Kritikus mengatakan bahwa RUU tersebut akan membatasi kebebasan media dan menghalangi peluang Georgia untuk bergabung dengan Uni Eropa.
Parlemen Georgia telah meloloskan veto presiden terhadap legislasi “agen asing” yang telah menimbulkan kekhawatiran di Barat dan memicu demonstrasi jalanan selama berminggu-minggu.
Legislatif, yang dikendalikan oleh partai pemerintah Georgia Dream, menolak pada hari Selasa veto Presiden Salome Zourabichvili terhadap legislasi yang dikatakan olehnya dan kritikus lainnya akan membatasi kebebasan media dan menghalangi peluang Georgia untuk bergabung dengan Uni Eropa.
Presiden sekarang memiliki lima hari untuk menyetujui RUU tersebut. Jika tidak, ketua parlemen akan dapat menandatanganinya menjadi undang-undang.
RUU yang disetujui oleh parlemen awal bulan ini mensyaratkan media, organisasi nirlaba, dan kelompok lainnya untuk mendaftar sebagai “mengejar kepentingan kekuatan asing” jika mereka menerima lebih dari 20 persen pendanaan dari luar negeri.
Zourabichvili, yang semakin berselisih dengan partai pemerintah, memveto RUU tersebut pada 18 Mei. Dia telah menuduh partai pemerintah membahayakan masa depan negara dan “menghambat jalan menuju menjadi anggota penuh dunia bebas dan demokratis.”
Veto tersebut ditolak dengan suara 84-4 dalam sesi parlemen yang kontroversial, di mana seorang anggota Georgian Dream menyiram pemimpin partai oposisi dengan air saat dia berbicara dari podium.
Pemerintah mengatakan RUU tersebut diperlukan untuk menghentikan apa yang dianggapnya sebagai aktor asing berbahaya yang mencoba menggoyahkan negara Kaukasus Selatan dengan populasi 3,7 juta jiwa, tetapi banyak jurnalis dan aktivis Georgia berpendapat bahwa tujuan sebenarnya dari RUU tersebut adalah untuk mencemarkan mereka dan membatasi debat menjelang pemilihan parlemen yang dijadwalkan pada Oktober.

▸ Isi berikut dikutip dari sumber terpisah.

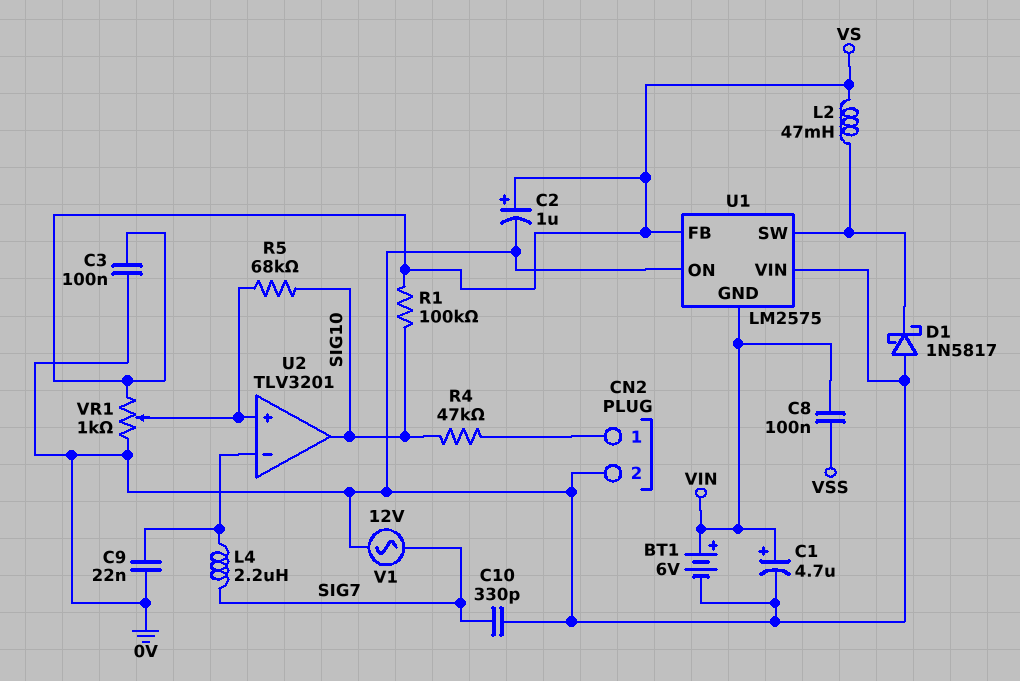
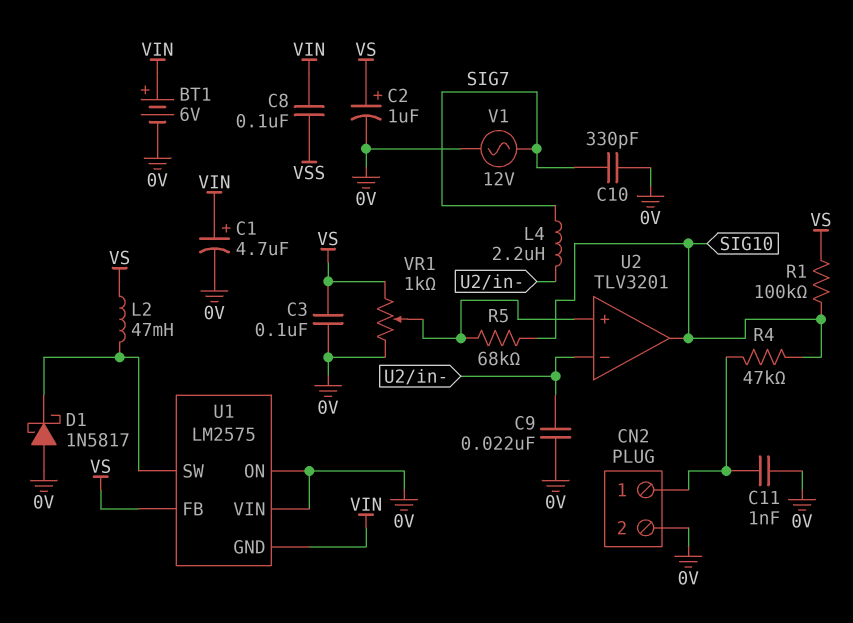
C11: none -> 1nF (0V, CN2/1)

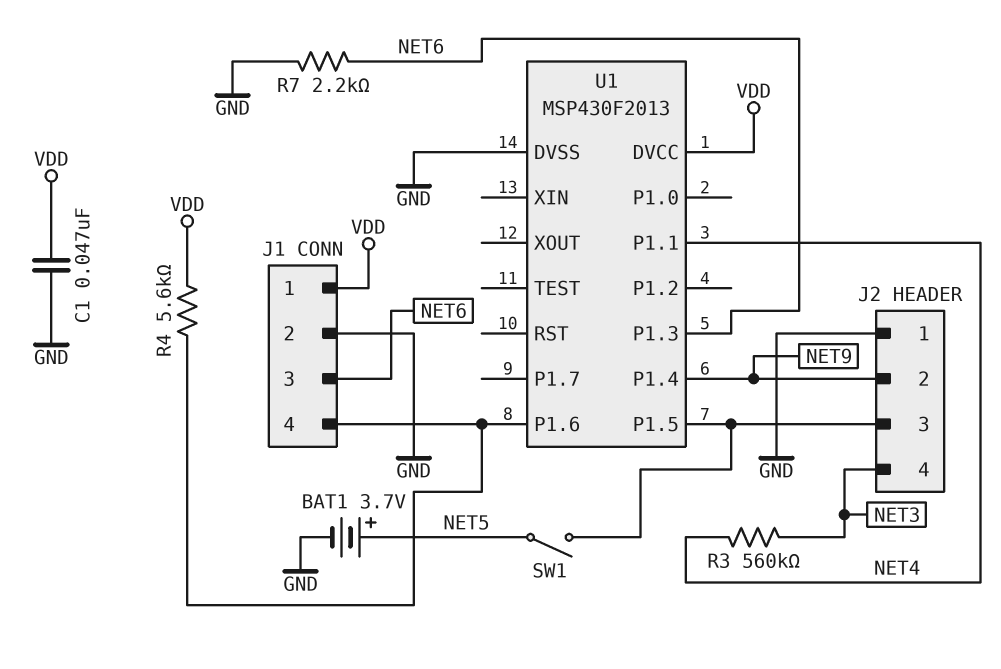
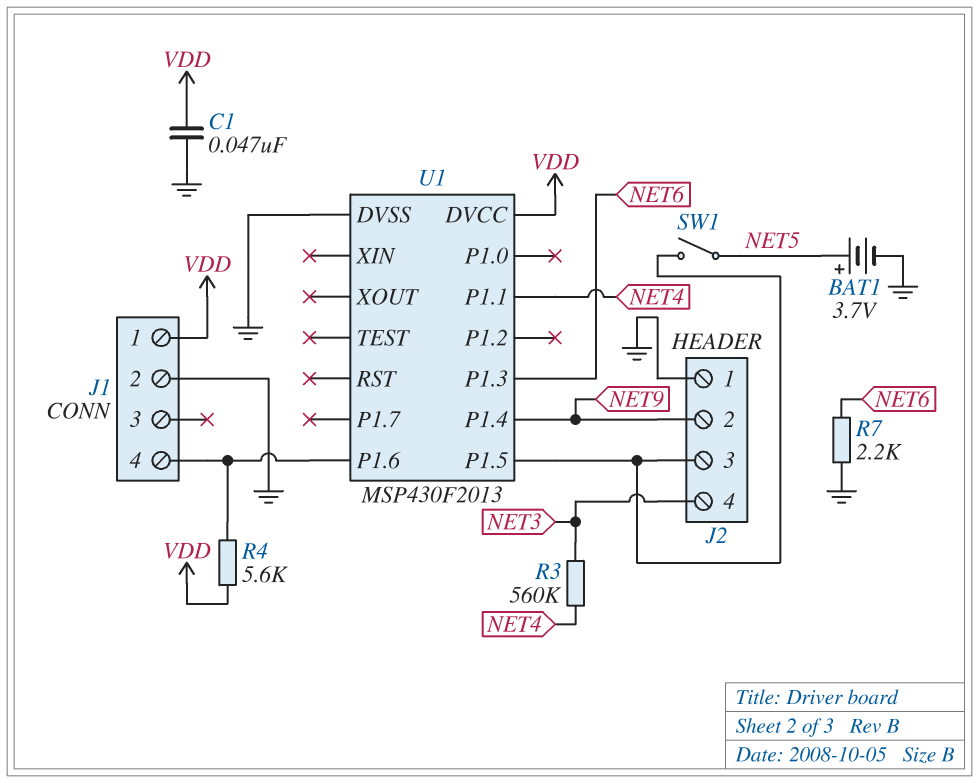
J1 pin 3: NET6 -> none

Para penentang mengecam undang-undang tersebut sebagai “hukum Rusia” karena menyerupai langkah-langkah yang diterapkan oleh Kremlin untuk menindak media berita independen, organisasi nirlaba, dan aktivis. Kritikus mengatakan langkah tersebut mungkin didorong oleh Moskow untuk menggagalkan peluang Georgia untuk lebih mengintegrasikan diri dengan Barat.
RUU tersebut hampir identik dengan salah satu yang partai pemerintah dipaksa untuk menarik kembali tahun lalu setelah demonstrasi jalanan. Demonstrasi yang diperbaharui kembali melanda Georgia saat RUU tersebut bergerak melalui parlemen. Demonstran bentrok dengan polisi, yang menggunakan gas air mata dan meriam air untuk membubarkan mereka.
UE, yang memberikan status kandidat kepada Georgia pada Desember, telah berkali-kali mengatakan bahwa RUU tersebut akan menjadi hambatan bagi integrasi lebih lanjut Tbilisi dengan blok tersebut. Blok Eropa menekankan pada saat itu bahwa Tbilisi perlu menerapkan rekomendasi kebijakan kunci untuk kemajuan dalam upaya keanggotaannya.
Minggu lalu, Menteri Luar Negeri AS Antony Blinken mengumumkan bahwa sanksi perjalanan akan diberlakukan terhadap pejabat Georgia “yang bertanggung jawab atau terlibat dalam merusak demokrasi di Georgia.” Dia mencatat bahwa “kami tetap berharap bahwa pemimpin Georgia akan mempertimbangkan kembali rancangan undang-undang dan mengambil langkah-langkah untuk melanjutkan aspirasi demokratis dan Euro-Atlantik negara mereka.”
Gerakan Nasional Bersatu yang berlawanan telah menggambarkan RUU tersebut sebagai bagian dari upaya Georgia Dream untuk menarik negara ke dalam lingkup pengaruh Rusia – klaim yang telah dengan tegas disangkal Georgia Dream didirikan oleh Bidzina Ivanishvili, mantan perdana menteri dan miliarder yang memperoleh kekayaannya di Rusia.
Demonstrasi anti-ruu telah dilakukan selama berminggu-minggu, mencapai puncaknya pada malam hari, di mana kerumunan yang berjumlah puluhan ribu menggelar beberapa protes terbesar yang pernah terjadi di Georgia sejak mendapatkan kemerdekaan dari Moskow pada tahun 1991.